I took some liberties with your character in my opening post. I hope you do not mind. If you prefer I am more than happy to change it.


----------



## FreeXenon (Aug 22, 2007)

*Eryndur*, I am planning on being a little bit verbally abusive of your sneaky character as he does not yet appreciate his sneaky nature, and to him it reflects a certain Zhent'ish quality about which makes him even more grumpy. 

The Zhentilar are a sneaky and deceptive bunch that you have to ferret out and squash. 
Nothing personal, of course.   

This is going to be fun, I think!


----------



## Redclaw (Aug 22, 2007)

FreeXenon said:
			
		

> *Eryndur*, I am planning on being a little bit verbally abusive of your sneaky character as he does not yet appreciate his sneaky nature, and to him it reflects a certain Zhent'ish quality about which makes him even more grumpy.

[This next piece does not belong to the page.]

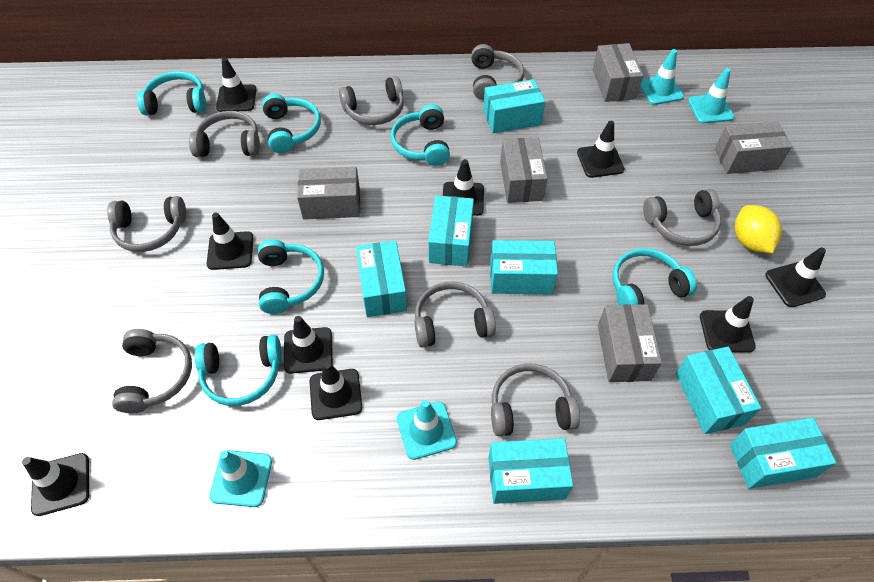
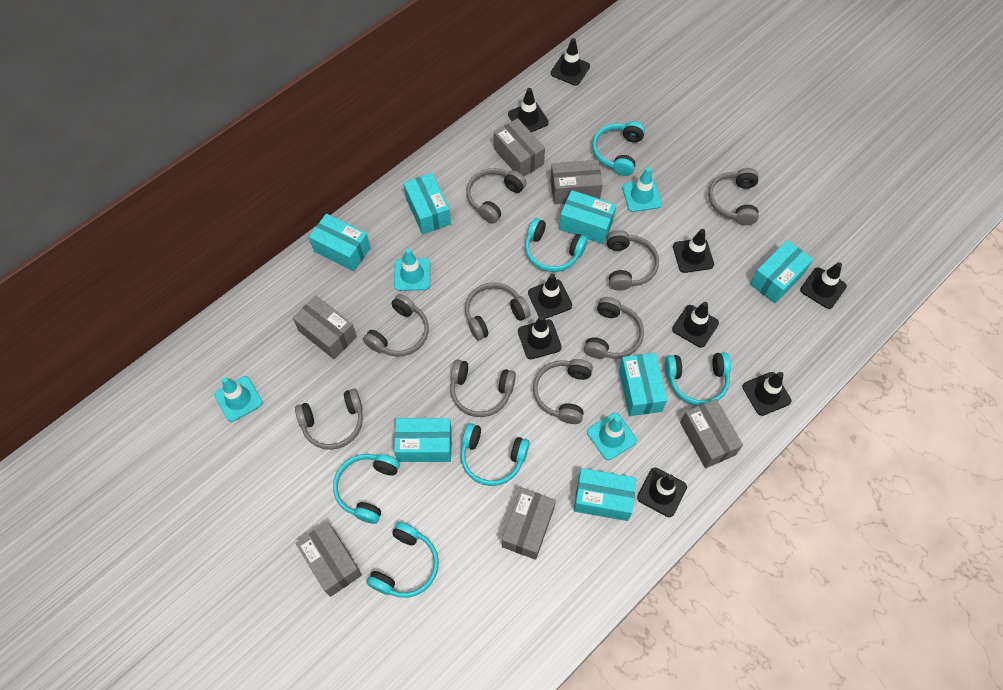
grey box: 5 -> 6
grey headphones: 8 -> 9
yellow lemon: 1 -> 0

You're in a rough town to be feeling that way.  Probably half of the population is sneaky by nature.  Good luck making it out alive.


----------



## FreeXenon (Aug 22, 2007)

I never quite thought about it that way.


----------



## FreeXenon (Aug 22, 2007)

I am thinking that he would overlook general sneakyness a little bit unless they were Zhentarim as that would make him really cranky, because they engage in the the worst sorts of skullduggery and exploitation.


----------



## Tharune (Aug 22, 2007)

Jemal said:
			
		

> I know you said first-come, first-serve, but you didn't say how many people you'd be allowing, and it appears you have four..
> 
> As such, If you have an opening, I've been looking to play a spear-wielding warrior (Spartan styled personality).  I don't think it'd be too hard to work into the Realms, though admitedly I've read very little FR that wasn't Salvatore (Drizzt books, Cleric Quintet.)
> Should I put some more details, or are you full?

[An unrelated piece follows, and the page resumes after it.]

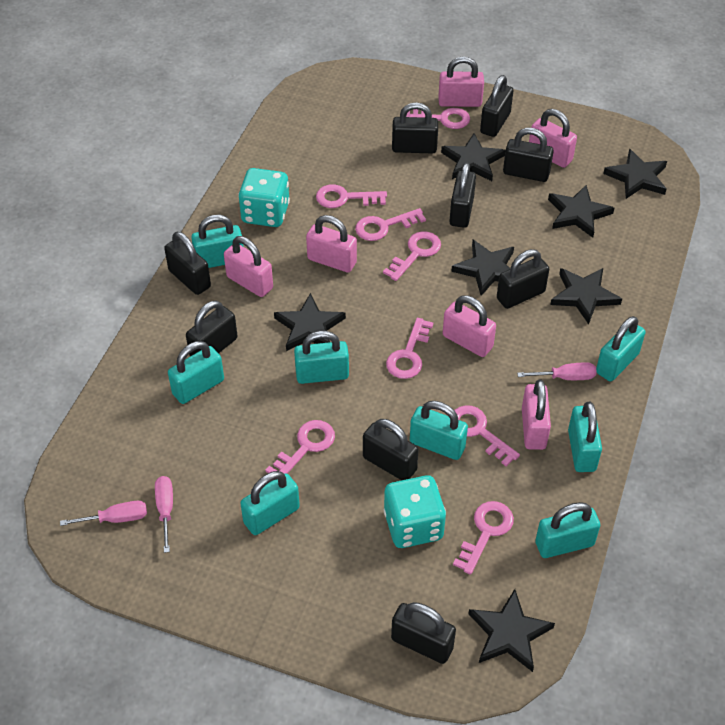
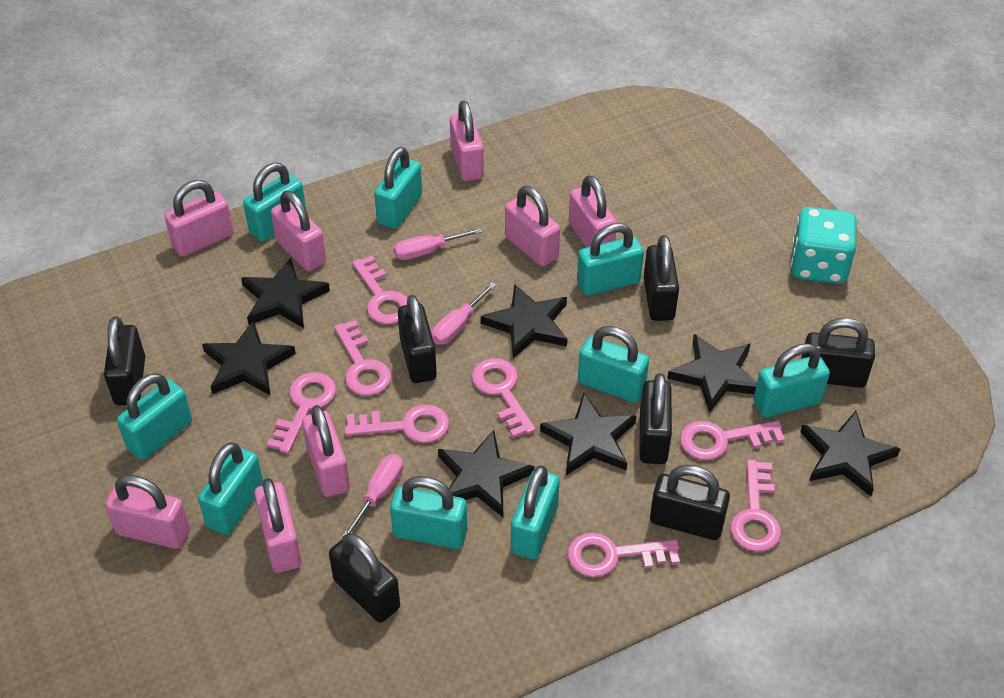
black padlock: 9 -> 7
pink padlock: 6 -> 8
turquoise dice: 2 -> 1
turquoise padlock: 8 -> 9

It's not too late, I still have a day or two before I have to close recruiting.
I think. Please, go ahead and send more details and character info.


----------



## Tharune (Aug 22, 2007)

FreeXenon said:
			
		

> *Eryndur*, you are determined to to take all of he fun out of this aren't you?
> 
> I took some liberties with your character in my opening post. I hope you do not mind. If you prefer I am more than happy to change it.

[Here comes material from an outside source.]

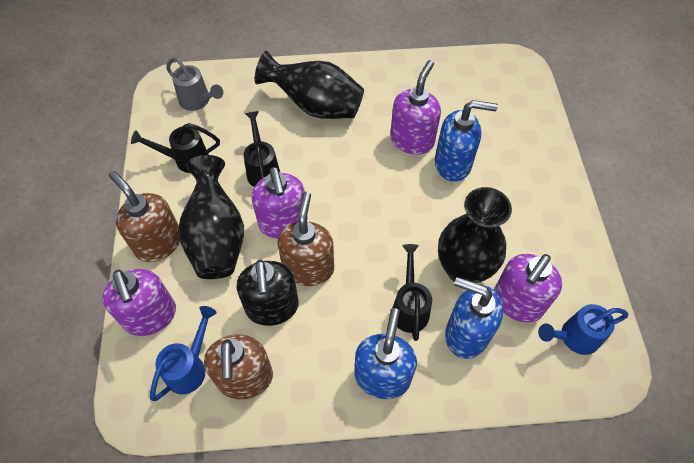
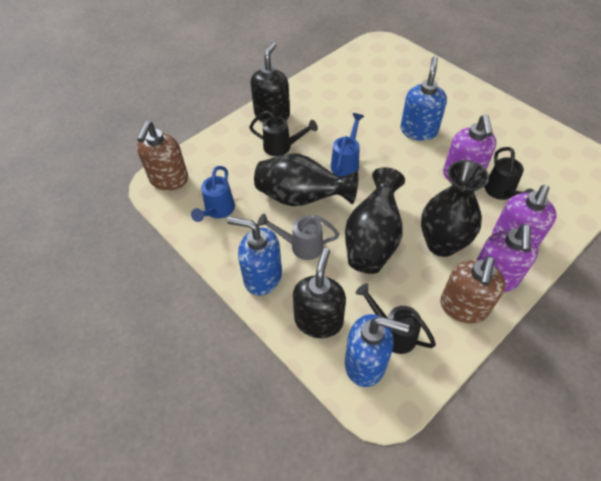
black soap dispenser: 1 -> 2
brown soap dispenser: 3 -> 2
purple soap dispenser: 4 -> 3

Actually, *I'd* prefer that not to happen, I'd like everyone to write themselves,
but if Eryndur is okay with that start and/or there's a joint post that two or 
more of you have worked out, I'm okay with it


----------



## FreeXenon (Aug 22, 2007)

I've *PM/Email*'d him and we will keep in contact. If my character gets too much I will be more than happy to relax a bit.  I am here for the fun - for everyone.


----------



## Bloodcookie (Aug 22, 2007)

So, anyone else think we should have a thread in the Rogues' Gallery to keep character sheets updated?


----------



## FreeXenon (Aug 22, 2007)

Meesa likes the idea of a Rogues Gallery.


----------



## FreeXenon (Aug 22, 2007)

Is that too much - IC?


----------



## Eryndur (Aug 22, 2007)

Sorry, I wasn't checking this thread for a while. FreeXenon, everything's great so far! I'm loving it! No worries.

I've been a daily lurker here since Eric Noah was posting 3e previews, but I'm kind of new to the board mechanics. How the heck to I check PMs? I can't find a link.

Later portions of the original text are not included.